Tugas akhirnya sudah selesai. Sekelebat senyum orang-orang serta ucapan kini
hanya menjadi memori yang tertinggal di kepala. Saatnya menapaki titik hidup
yang baru.
Orang-orang hidup untuk mengapai tujuan mereka
masing-masing. Karier, pendidikan, atau sederhananya, mereka hanya ingin
bahagia menjalani kehidupan. Yang jelas, semua tujuan hanya akan dicapai dengan
mengikuti proses.
Aku telah lulus. Titel sarjana telah menempel
di belakang namaku. Lantas, setelah ini apa? Apa tujuan hidupku?
Seandainya menjawab itu semua semudah menjawab
pertanyaan orang-orang, “Apa yang akan
dilakukan setelah ini, Na? Bekerja? Lanjut magister?”
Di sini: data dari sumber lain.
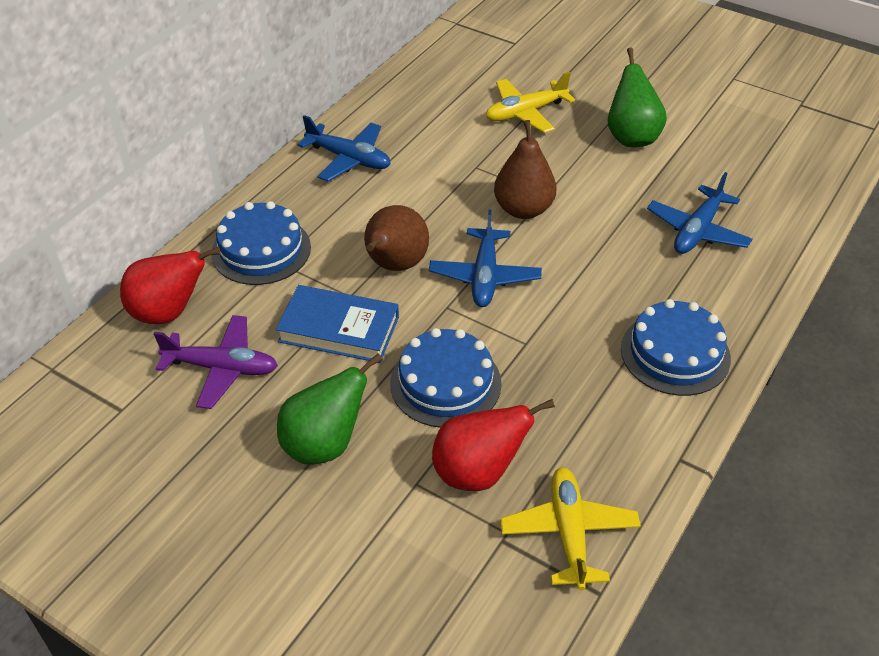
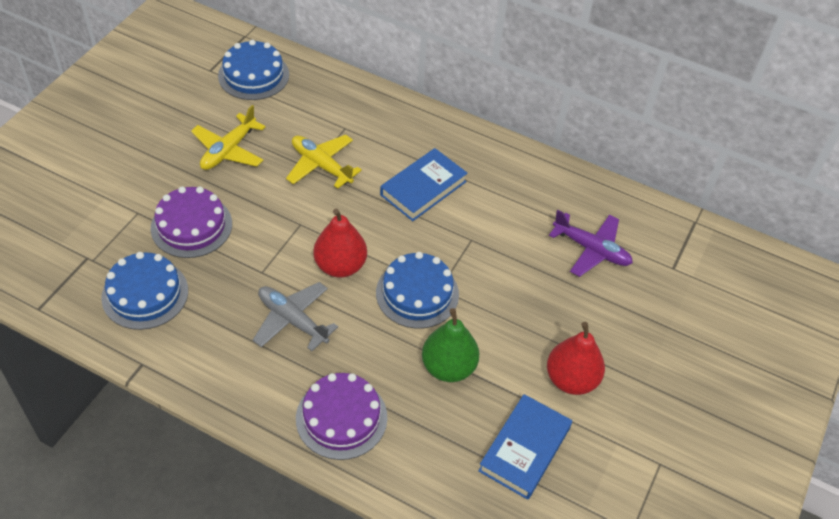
blue book: 1 -> 2
blue plane: 3 -> 0
brown pear: 2 -> 0
green pear: 2 -> 1
grey plane: 0 -> 1
purple cake: 0 -> 2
Aku menghela napas lelah. Terus memutar otak
untuk memberikan jawaban terbaik. Berusaha mengingat semua mimpi dan tujuan
hidup serupa daftar yang ingin dicapai.
Jika aku mampu mengurutkan dan menuliskannya
di sebuah buku catatan, mungkin aku akan tertawa getir melihat mimpi-mimpiku
yang ada disana. Seperti menjadi dokter
yang bekerja sukarela atau menjadi penerjemah handal yang dapat keliling dunia.
Mimpi naïf seorang gadis kecil saat umurnya bahkan belum genap 12 tahun.
Mimpi lainnya menjadi masuk akal saat aku
menjadi murid SMA. Aku tertarik pada dunia sains. Seperti … apa aksi yang menyebabkan
suatu reaksi. Aku selalu penasaran pada hasil percobaan di laboratorium.
Bagaimana hasil perkawinan antara dua tumbuhan yang berbeda? Mengapa suatu
penyakit hanya dapat diturunkan pada orang tertentu?
Dunia menulis adalah jalan lainnya. Aku sangat
suka membaca. Lagi-lagi aku penasaran dengan alasan orang-orang menulis. Sampai
akhirnya, aku terjun pada dunia itu dan menemukan alasan mengapa aku harus
menulis. Ada imaji di otakku yang
menari-nari. Ia terus mengetuk agar dapat dijadikan tulisan. Rasa lega
menelusuri hati saat satu tulisan telah selesai.
Aku menemukan obatnnya. Aku hanya perlu
menulis jika aku risau pada diriku sendiri. Menulis menjadi caraku sembuh atas
kepenatan hidup.
Tahun berjalan, umur bertambah, tetapi aku
sering merasa ingin menyerah. Mimpi-mimpi yang tertulis itu menjadi tak punya
makna. Aku bimbang tak tahu apa yang ingin kulakukan. Meskipun begitu,
kupaksakan kakiku terus melangkah.
Alasannya sederhana; aku hanya ingin belajar.
Tidak terbatas pada ilmu yang baru, tetapi juga belajar dari orang, tempat dan
waktu yang baru. Sebuah dunia asing yang
penuh kompleksitas.
Empat tahun di perguruan tinggi berjalan
baik-baik saja. Aku benar-benar belajar. Aku terus berusaha menyelesaikan semua
kewajibanku. Mimpi-mimpi baru kini menyusul mengantri di tujuan hidupku.
Kupikir, semuanya semudah itu. Perayaannya
berakhir dan aku kembali risau. Topi toga yang terlempar ke langit sudah
kembali menyentuh tanah. Euforianya, kegembiraannya, senyuman dan jabat tangan
itu semuanya berakhir.
Mereka menyebutnya, “inilah hidup yang sesungguhnya.”
Sesungguhnya makna hidup itu yang kini aku
pertanyakan. Dengan mimpi-mimpi yang tertulis pada daftar itu, mana yang lebih
dulu yang ingin aku capai? Bagaimana caraku mencapainya? Bila suatu hari nanti
ada sesuatu yang menghalangi mimpiku, apa yang dapat kulakukan untuk
mencegahnya?
Semoga, semuanya baik-baik saja.
Kutitipkan pesan untuk diriku sendiri di masa
depan. Tolong, jalani pilihanmu sebaik mungkin. Jangan menyerah pada mimpi
buruk yang menghantui langkah-langkah kecilmu. Semangatlah. Karena kita semua
adalah pejuang atas mimpi-mimpi kita.